21. Quando há a permuta de unidades imobiliárias que não tenham a mesma natureza e o mesmo valor (por exemplo, apartamentos construídos ou a construir por terrenos), esta é considerada uma transação com substância comercial e, portanto, gera ganho ou perda. A receita deve ser mensurada pelo seu valor justo. Entende-se como valor justo a quantia pela qual um ativo poderia ser trocado, ou um passivo liquidado, entre partes conhecedoras e dispostas a isso em uma transação em que não existe relacionamento entre elas. Neste tipo de operação, a receita é determinada pelo valor de venda dos imóveis ou terrenos recebidos. Excepcionalmente, quando esse valor não puder ser mensurado com segurança, a receita deve ser determinada com base no valor de venda das unidades imobiliárias entregues.

22. No caso de permuta de terrenos, tendo por objeto a entrega de apartamento a ser construído, o valor do terreno adquirido pela entidade de incorporação imobiliária, apurado conforme critérios descritos no item 21, deve ser contabilizado por seu valor justo, como um componente do estoque de terrenos de imóveis a comercializar, em contrapartida a adiantamento de clientes no passivo, no momento da assinatura do instrumento particular ou do contrato relacionado à referida transação.

23. Prevalecem para as transações descritas no item 22 os mesmos critérios de apropriação aplicados para o resultado de incorporação imobiliária em seu todo.


Em sentido contrário ao nosso entendimento, o STJ recentemente decidiu pela ausência de tributação na permuta de imóveis envolvendo empresas do ramo imobiliário que apuram o imposto de renda pelo Lucro Presumido, sob o argumento da inexistência de receita nesse tipo de operação, de acordo com o voto do ministro Herman Benjamin, proferido no REsp 1.733.560, “o contrato de troca ou permuta não deverá ser equiparado na esfera tributária ao contrato de compra e venda, pois não haverá, na maioria das vezes, auferimento de receita, faturamento ou lucro na troca”.

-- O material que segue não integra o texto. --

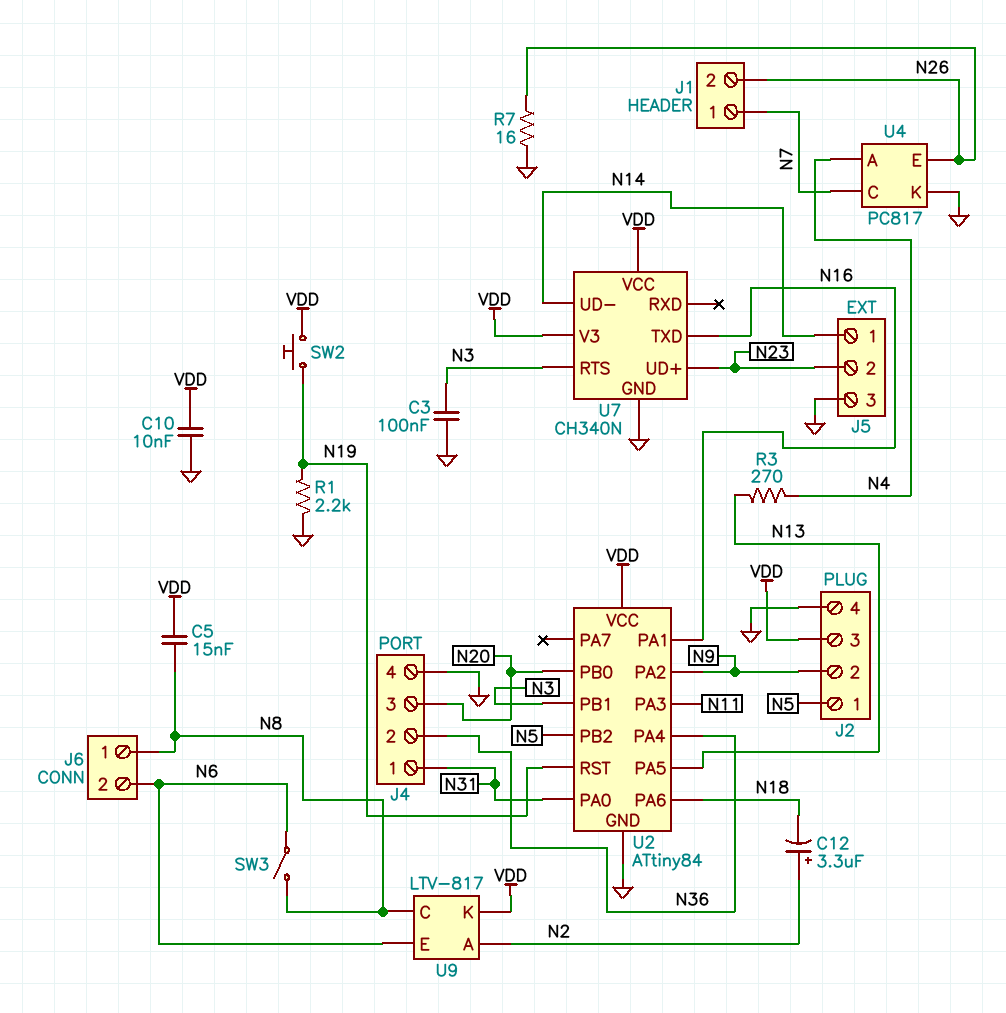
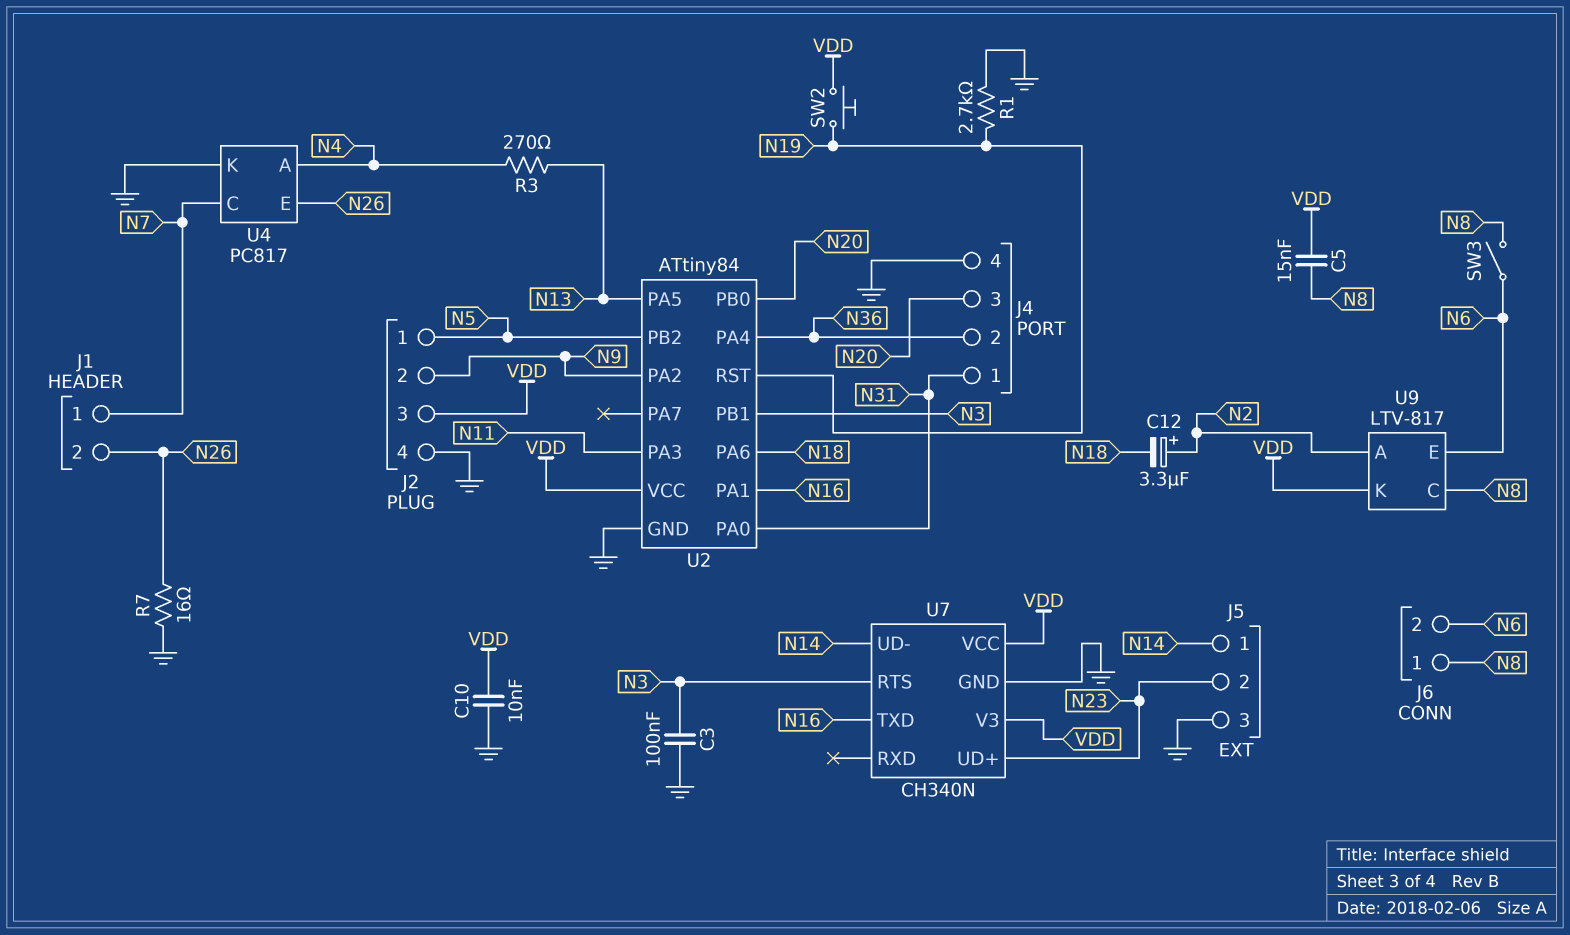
R1: 2.2k (GND, N19) -> 2.7k (GND, N19)

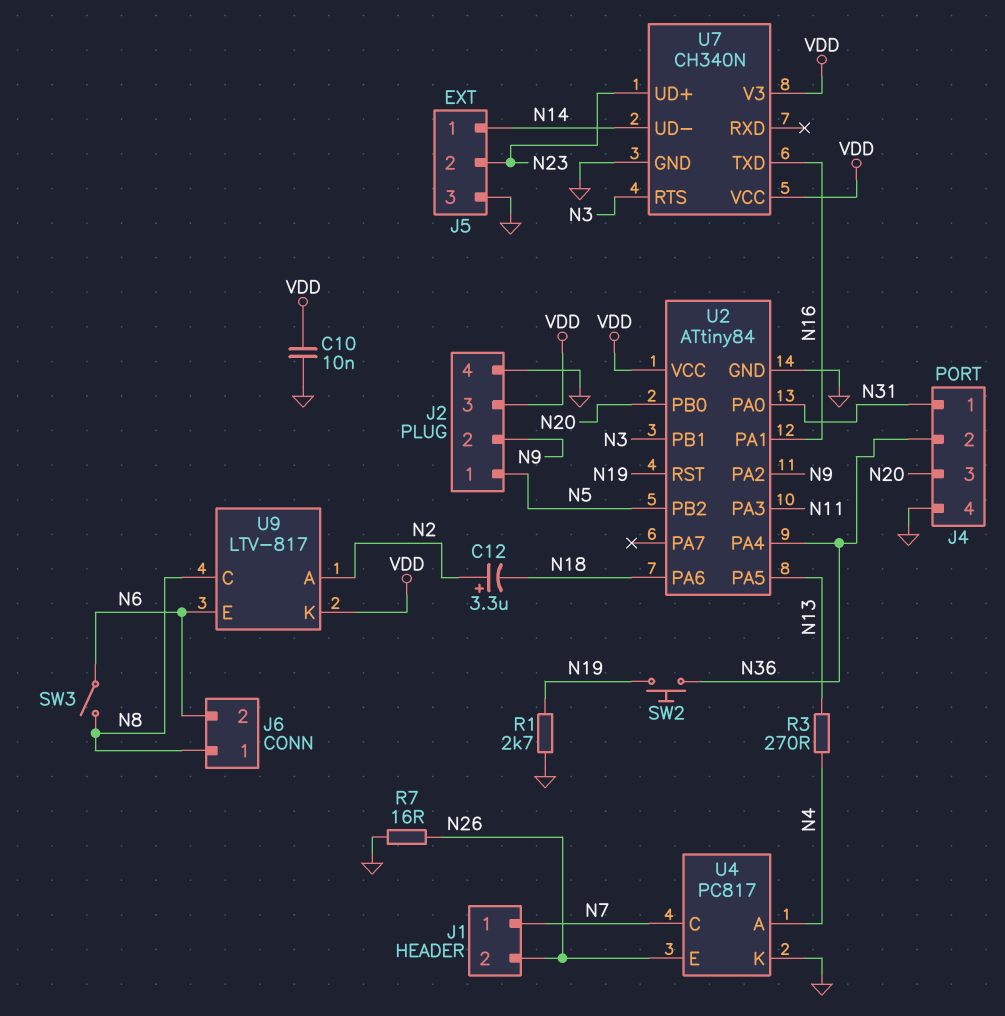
C3: 100nF (GND, N3) -> none
C5: 15nF (N8, VDD) -> none
SW2: button (N19, VDD) -> button (N19, N36)

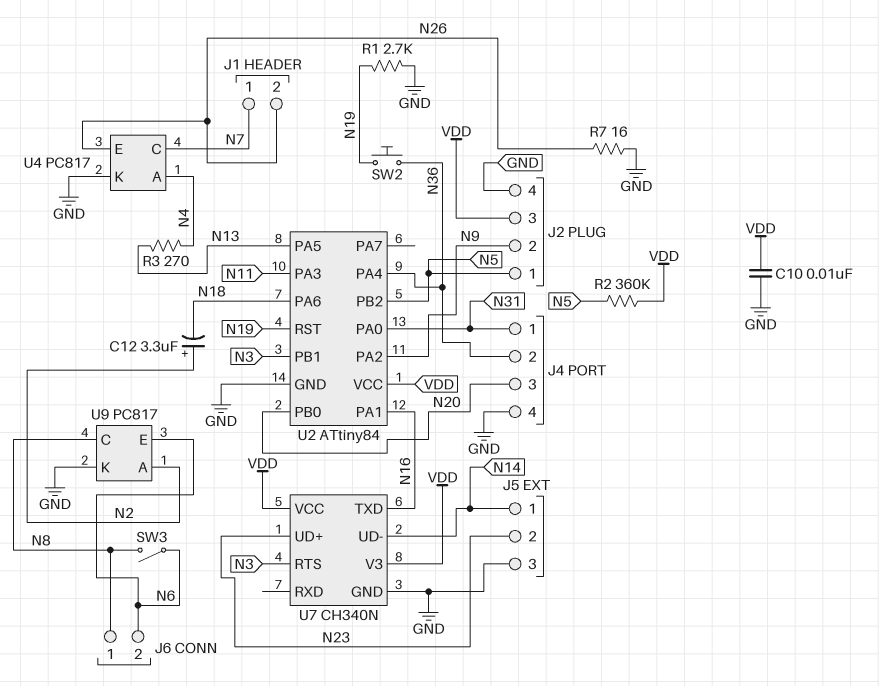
R2: none -> 360k (N5, VDD)
U9: LTV-817 -> PC817
U9 pin K: VDD -> GND

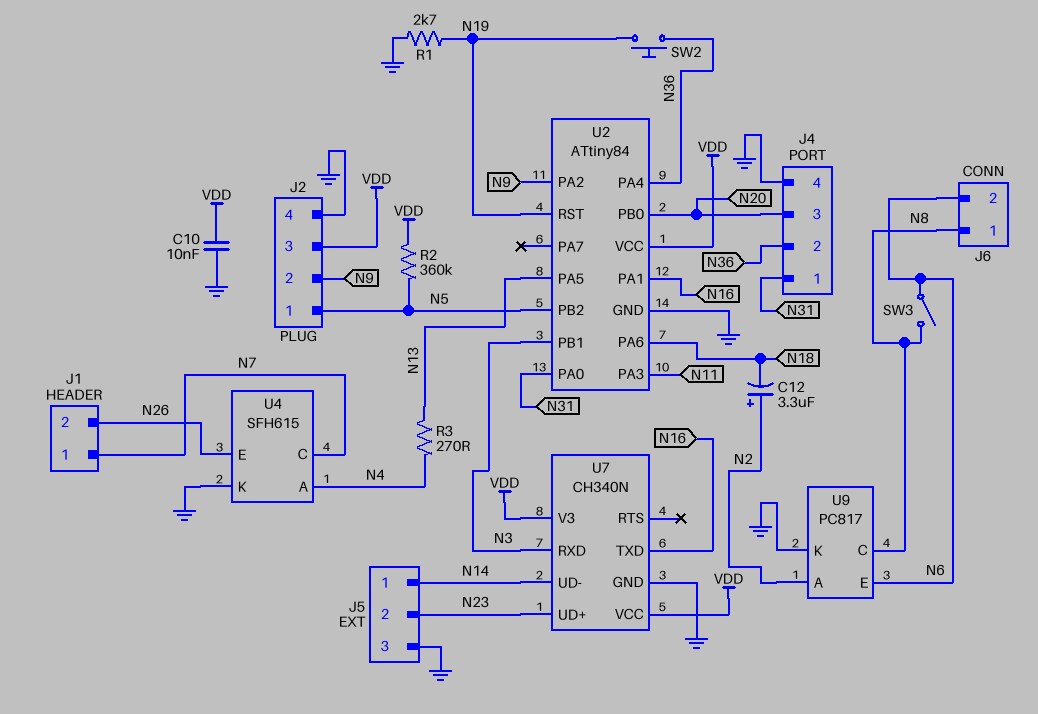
R7: 16 (GND, N26) -> none
U4: PC817 -> SFH615
U7 pin RTS: N3 -> none
U7 pin RXD: none -> N3

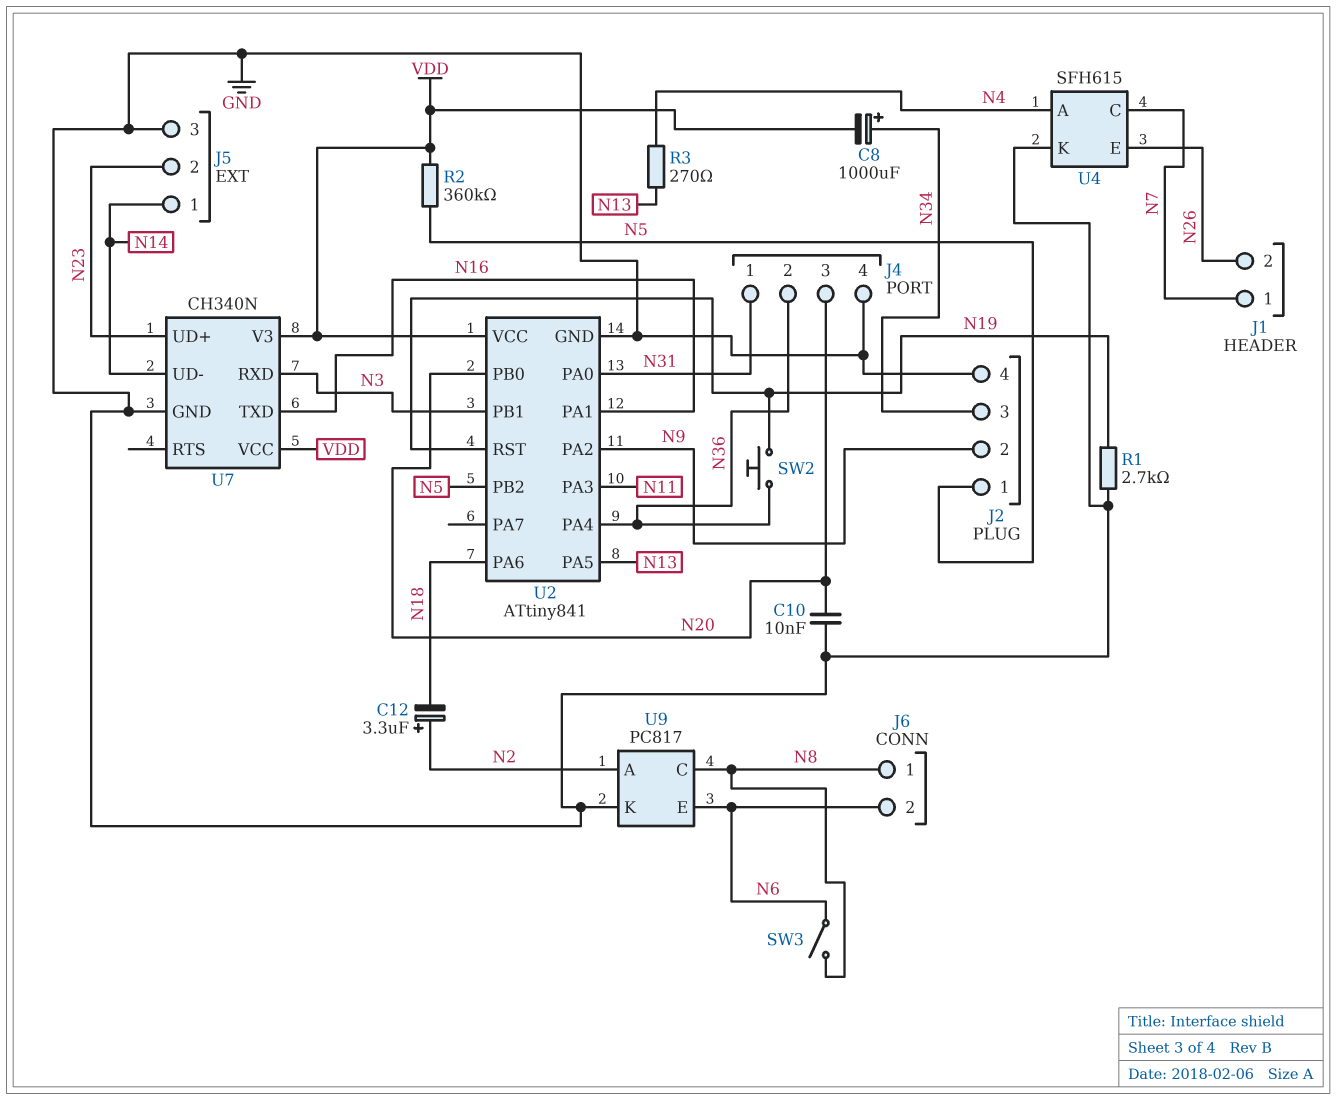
C8: none -> 1000uF (plus N34, minus VDD)
C10: 10nF (GND, VDD) -> 10nF (GND, N20)
J2 pin 3: VDD -> N34
U2: ATtiny84 -> ATtiny841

Existe, portanto, precedente no sentido do reconhecimento da ausência de receita tributável nas operações de permuta por tratar-se, tão somente, de uma troca de ativos, sem reflexos nas contas de resultado das empresas, o que não é aceito pela Receita Federal, que no final de 2.018 publicou as soluções de consulta cosit 189 e 339, reiterando seu entendimento sobre os efeitos tributários das operações de permutas de imóveis, no sentido da validade do parecer normativo cosit 4 de 2014 e em consonância com nossos argumentos.


Nesta toada, os contribuintes devem estar atentos ao tomar a decisão de não tributar aludidas operações de permuta de imóveis envolvendo empresas que desenvolvem a atividade de compra e venda de imóveis e apuram o imposto de renda pelo Lucro Presumido, contando com assessoria especializada com vistas a evitar futura autuações fiscais e demandas judiciais.